I am not going to write very much at all.

This is because I have had far too much to drink.

We have had an enormously busy day which has included the horrifying discovery that Mark’s taxi plate does not run out next week as we thought, but last week.

This was a shocking moment for all sorts of administrative legislative reasons, most of which are far too dull to go into here.

In any case, it led to a last minute wheel removal and hasty insertion of brake pads, and high speed trip to Kendal for an emergency MOT, followed by some abject telephone grovelling to the council.

In the end we worked it all out and we will have it re-licenced tomorrow.

To our not at all regret, this meant that we couldn’t work tonight, on account of only having a taxi without a licence, which is called a car.

We didn’t care very much about this because of having had a long and effortful day at the farm, which included fitting brakes not only on the taxi but also on the camper van. Mark did this and I helped a bit with looking for things he had put down and then lost, and putting brakes on when he needed them. Apart from that I continued with the prolonged project of octopus painting, the results of which you can see above. It is very nearly finished.

I have found out a great deal about octopuses whilst I have been painting it.

They are very clever and can tell people apart even when they are wearing the same uniform, the people, not the octopuses, obviously. In the sea they decorate their rock-cave houses with pretty things, and some octopuses have been so tiresome in captivity that they have had to be released back into the wild. One kept blocking the overflow on the tank and flooding the aquarium, another one worked out how to fuse all of the electricity by squirting water at lights. Another one took a dislike to one of his keepers, and soaked her with half a gallon of water every time she walked past the tank. He didn’t do it to anybody else.

The more I have read about octopuses, the more I think that perhaps they would be better left where you find them.

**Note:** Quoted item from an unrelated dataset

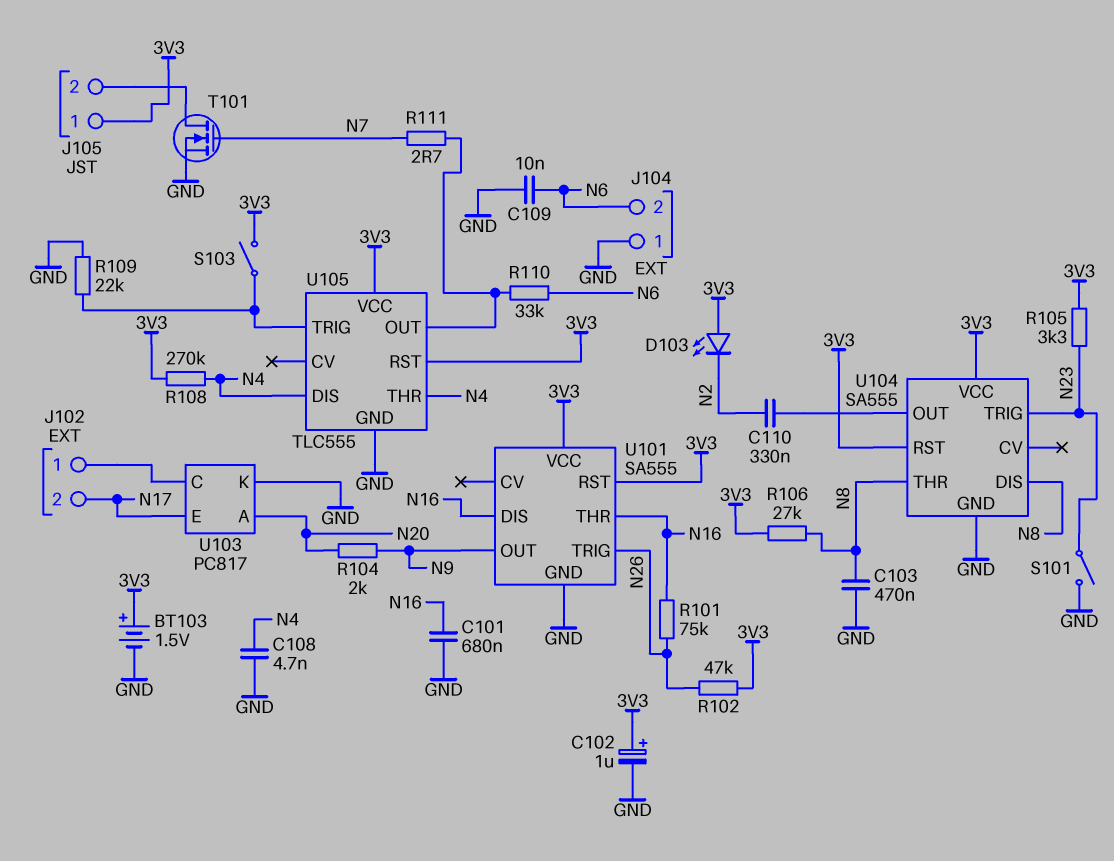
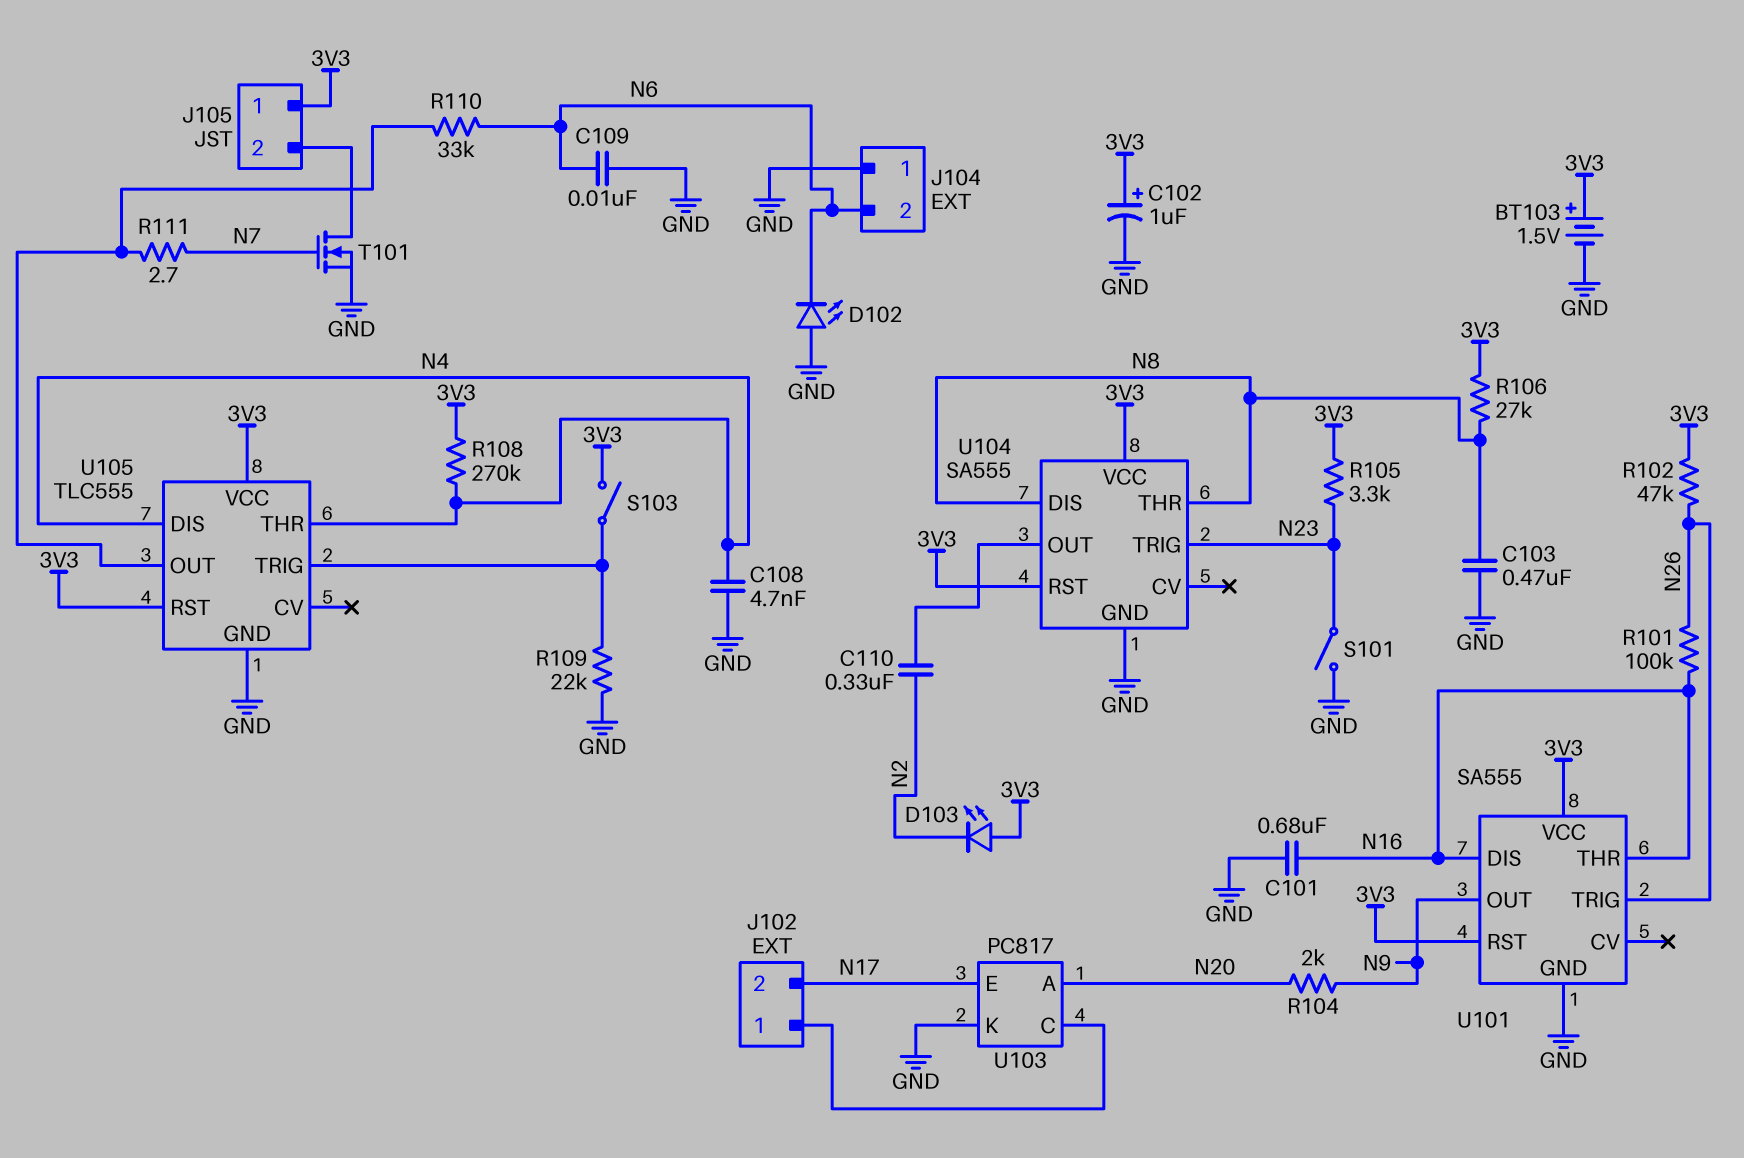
D102: none -> LED (A GND, K N6)
R101: 75k (N16, N26) -> 100k (N16, N26)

We had been at the farm for ten hours when we finally chugged back home.

When we got home we found Oliver and Harry embroiled in playing some computer game which seemed to revolve around baby poo. We ignored them and poured a glass of wine.

Lucy joined us, having had a long and tedious day at work.

After a short while Harry’s mother turned up and joined us as well.

After a while we felt very intoxicated indeed.

Harry’s mother took Harry home and we staggered around the kitchen organising cheese and crackers for dinner, by which time it turned out to be ten at night.

We ate cheese and drank some more, and after a while it turned in to a giggly family evening. It is so much fun to be with the children, we laughed a great deal.

Then I remembered that I had to write to you, so Oliver and Mark are washing up and Lucy has gone to bed.

I am sorry it is so short.

I had better go and supervise Oliver and Mark.